Picking up where its Marvel predecessor Captain America: Civil War left off, Black Panther follows T’Challa’s return home to the African nation of Wakanda to take his position as king. When powerful enemies reappear and test the strength of the nation, however, T’Challa is pulled into conflict. The young king must find allies and “release the power of the Black Panther” in order to guarantee safety for the nation, according to IMDb.
The film has taken the world by storm and is expected to reach 1 billion dollars at the box office, according to Forbes. It has shown the world, and Hollywood, that a film featuring predominantly black characters can be successful. In the few weeks since its premiere, it has become the highest-rated superhero film on Rotten Tomatoes, held the largest opening for a black director, and has had the highest-grossing first week for a Marvel Cinematic Universe movie.
Black Panther has been so successful because it boasts an African American director (Ryan Coogler), a strong cast (Chadwick Boseman, Michael B. Jordan, Lupita Nyong’o, Angela Bassett and Forest Whitaker), and an excellent soundtrack by rapper Kendrick Lamar, featuring singers like The Weeknd and SZA.
As director Ryan Coogler said in an interview with TIME Magazine, “[most} superhero films […] are gritty dramas or action comedies, but this film tackles a whole other genre: superhero films that deal with issues of being of African descent.”
Overall, the film has become a cultural phenomenon, fluidly incorporating equality, feminism, and African culture.

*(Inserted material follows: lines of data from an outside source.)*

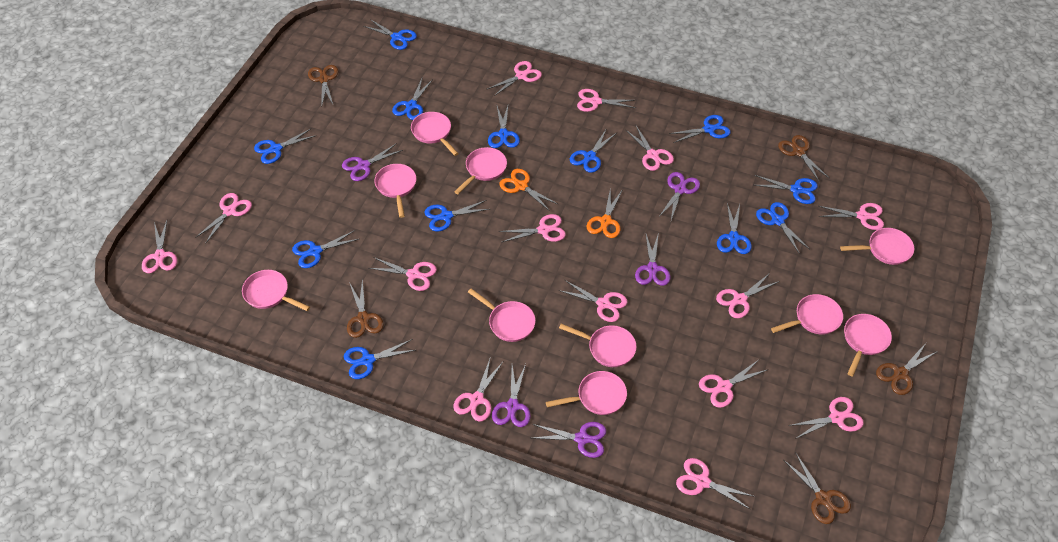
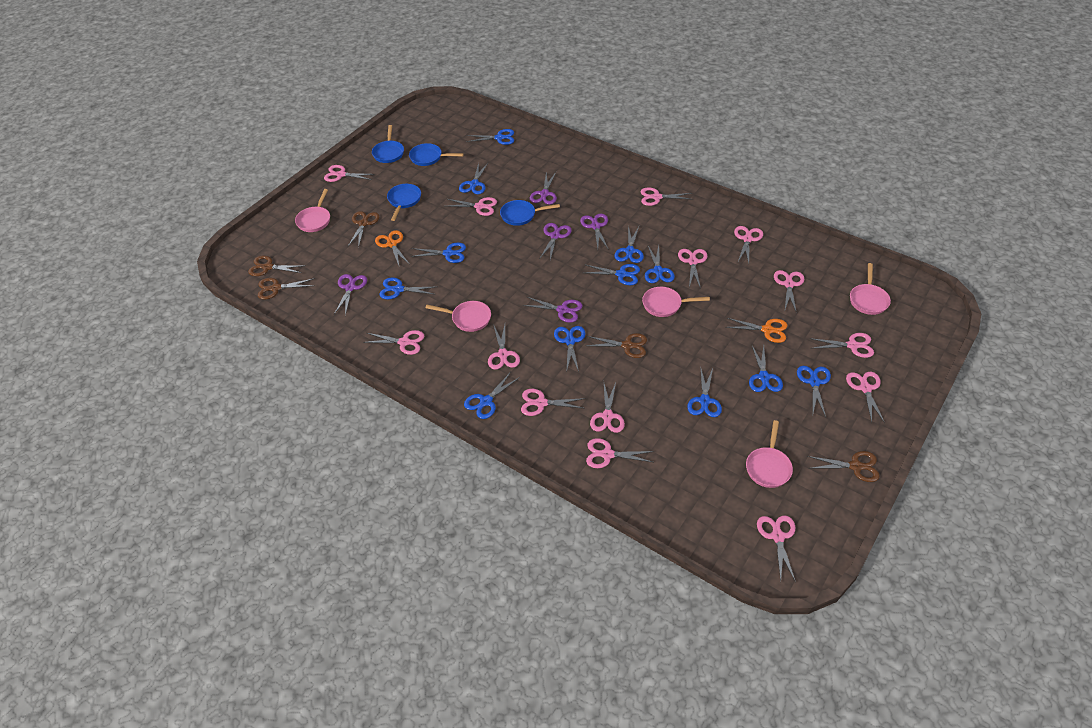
blue pan: 0 -> 4
pink pan: 10 -> 5

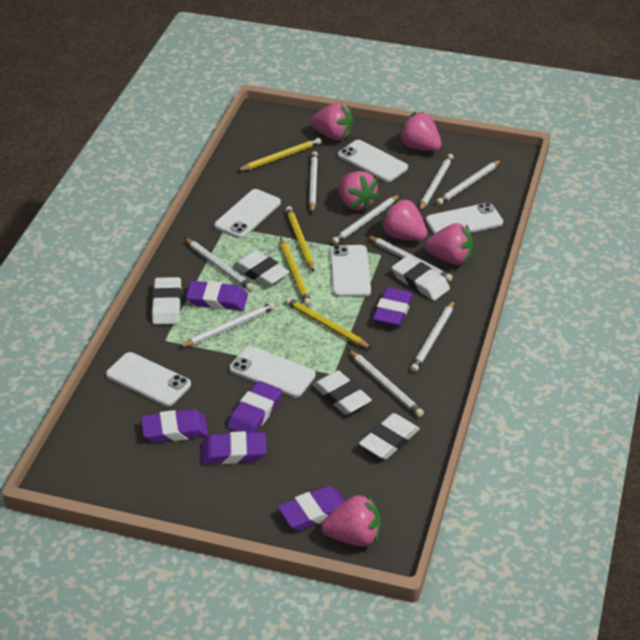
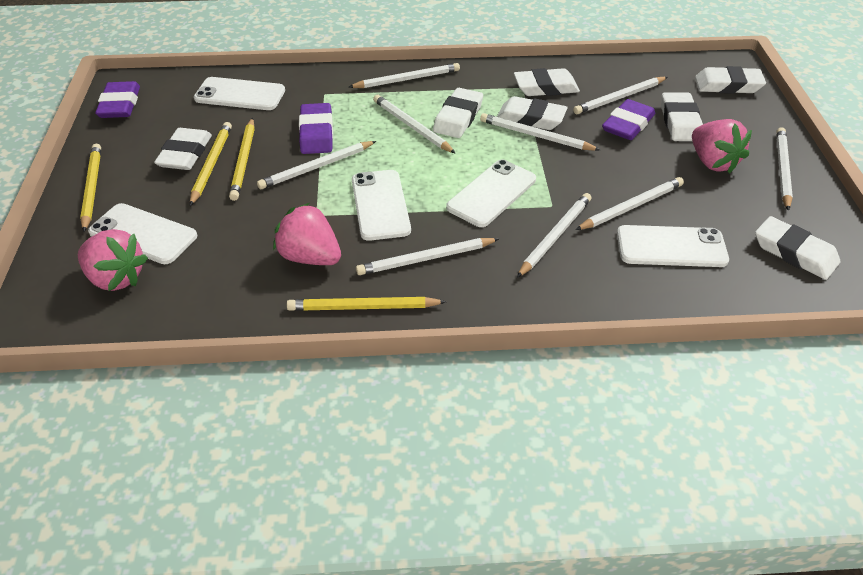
pink strawberry: 6 -> 3
purple eraser: 6 -> 3
white eraser: 5 -> 7
white phone: 6 -> 5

The first (mega) blockbuster with a black superhero, Black Panther inspires minority communities, “providing them representation on screen,” said student Sophie Moore, ‘20.
The promotion of equality and African heritage shows what it means to be of African descent; it heralds in a new, hopeful era of equality.
Audiences are eager to see Black Panther because it is “unapologetically black”, said Liliana Felton, ‘18.
As Michelle Obama said, “Young people will finally see superheroes that look like them on the big screen. It will inspire people of all backgrounds to dig deep and find the courage to be heroes of their own stories.”
Incorporating Afrofuturism in clothing and architecture, the film is a love letter to African culture. Costume designer Ruth E. Carter said in an interview with the New York Times that she borrowed designs from indigenous people across the continent, avoiding colonizers’ influence when creating them.
Many today still view Africa as a primitive continent lacking the culture and technology of other “advanced” countries. The fictional country Wakanda fights narrow, intolerant beliefs, proving that a technological marvel capable of war and justice can be African through-and-through.
Will Anderson, ‘21, thought the movie was revolutionary, “break[ing] typical stereotypes by portraying Wakanda as a highly advanced nation in Africa, a rarity in most movies.”
Recurring references to privilege helped advocate responsible use of it, regardless of race. Overall, the film inspires African descendants and advocates pride in heritage, equality, and responsible use of privilege. We all need to see equality and pride within the turmoil of 2018. Find some in Black Panther.